The results on the Epithelium dataset also illustrate how important the distribution of the dataset is to the results. As Figure 5.11 shows, the image where the different models have the worst performance according to the DSC and MCC metrics is an image with relatively few objects of interest. Conversely, the image where the models perform best is one which is nearly entirely covered in “positive” (epithelial) tissue. This is confirmed in Figure 5.12, which plots the relationship between the ratio of epithelial tissue in an image and the DSC of the networks and learning strategies. Images with sparse epithelial tissue are clearly associated with lower values for the DSC and MCC.

Figure 5.11. Example results on the images with the worst (top) and best (bottom) average results from the Epithelium test set for the Baseline, OnlyP and SSL-OnlyP strategies, alongside the ground truth annotations (left).
Figure 5.12. Relationship between the proportion of epithelial tissue in the test set images and the DSC of the different networks and strategies trained on the “50% label noise” dataset.

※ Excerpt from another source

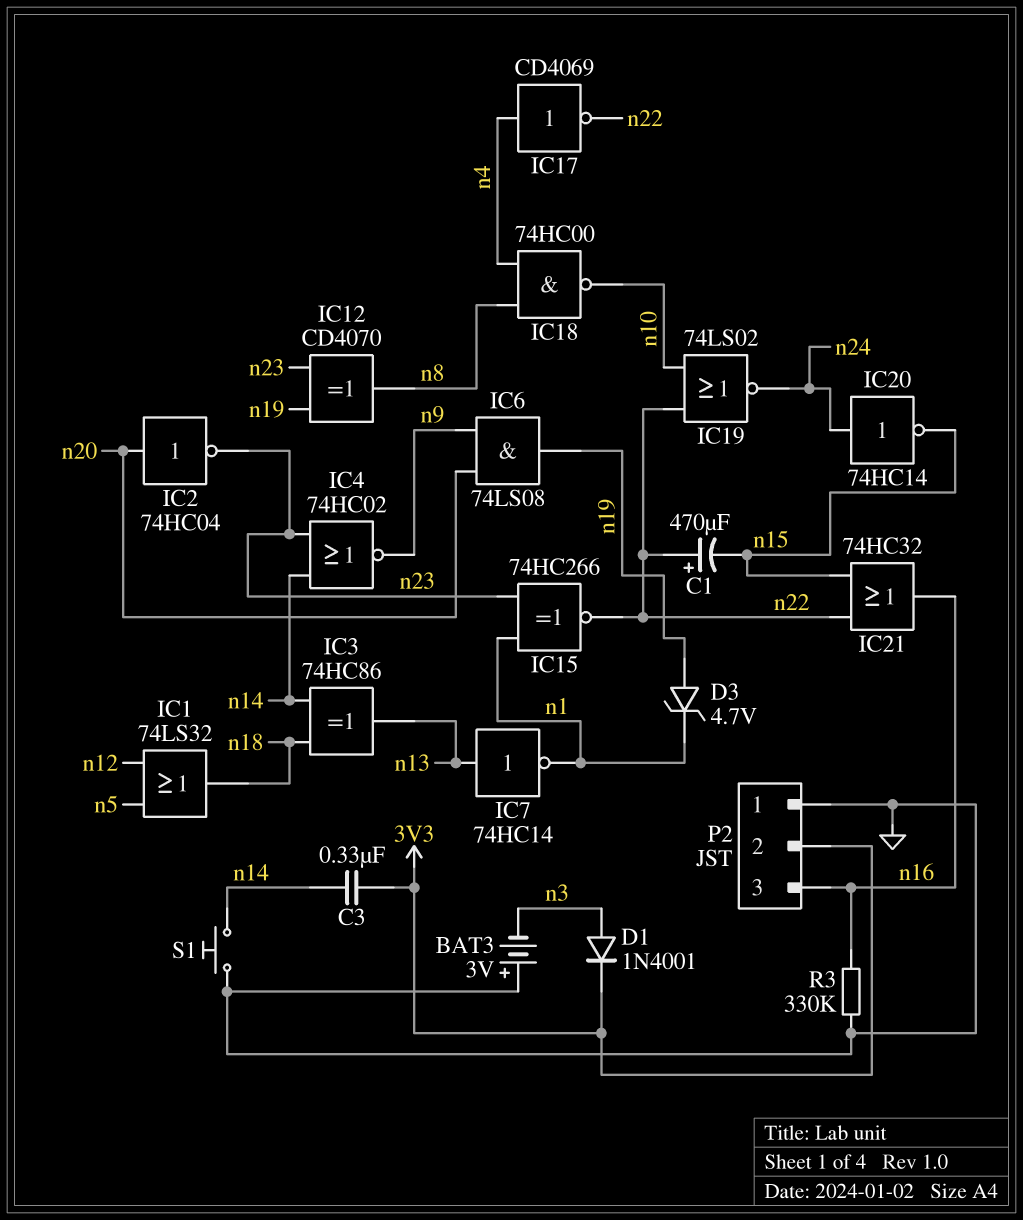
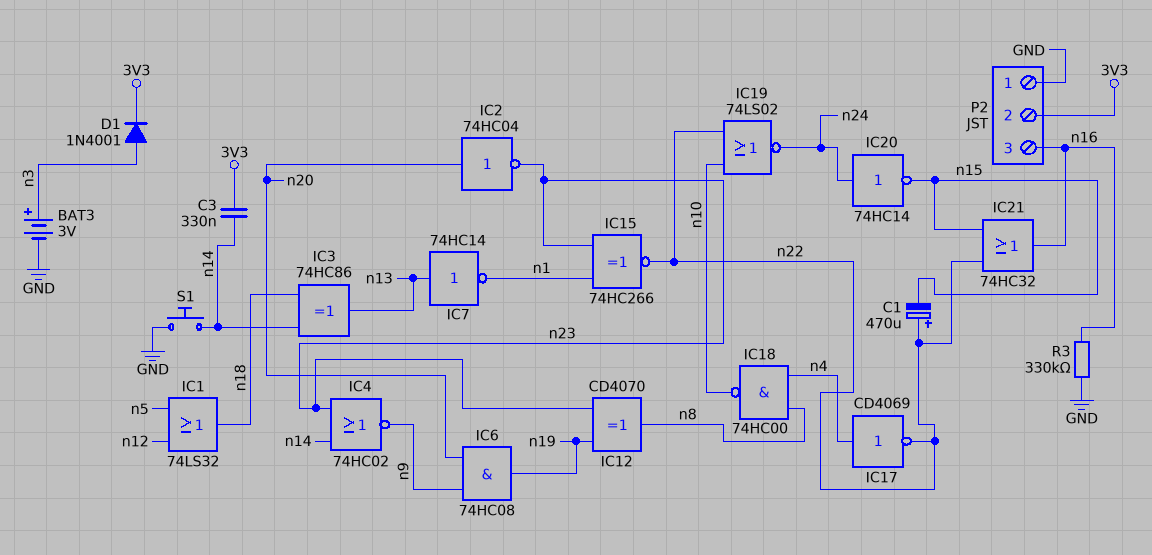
BAT3: 3V (plus GND, minus n3) -> 3V (plus n3, minus GND)
D3: zener 4.7V (A n19, K n1) -> none
IC6: AND 74LS08 (in n9, in n20, out n19) -> AND 74HC08 (in n9, in n20, out n19)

5.5 Comparison with similar experiments

Similar experiments to our 2019 [6] and 2020 [7] publications have since then been made by Karimi et al. [12] and by Vadineanu et al. [28].

Karimi et al. introduced increasing levels of realistic deformations on foetal brain annotations in diffusion weighted MR images. They show that their baseline network (with a U-Net like architecture) is fairly robust to levels of deformation similar to our experiments, and that the results only start to fall when the DSC of the deformed set compared to the original annotations becomes lower than around 0.8 (our “high deformation” dataset had a DSC of 0.830). They compare two learning strategies: using an adapted loss function, and an “iterative label update” method which is similar in principle to our “GA” method. The latter has better performances in general for most noise levels, although the adapted loss function is slightly better for extreme levels of deformations. However, no statistical analysis was provided and the results in general are relatively close even with the baseline, so it is difficult to draw strong conclusions from their results.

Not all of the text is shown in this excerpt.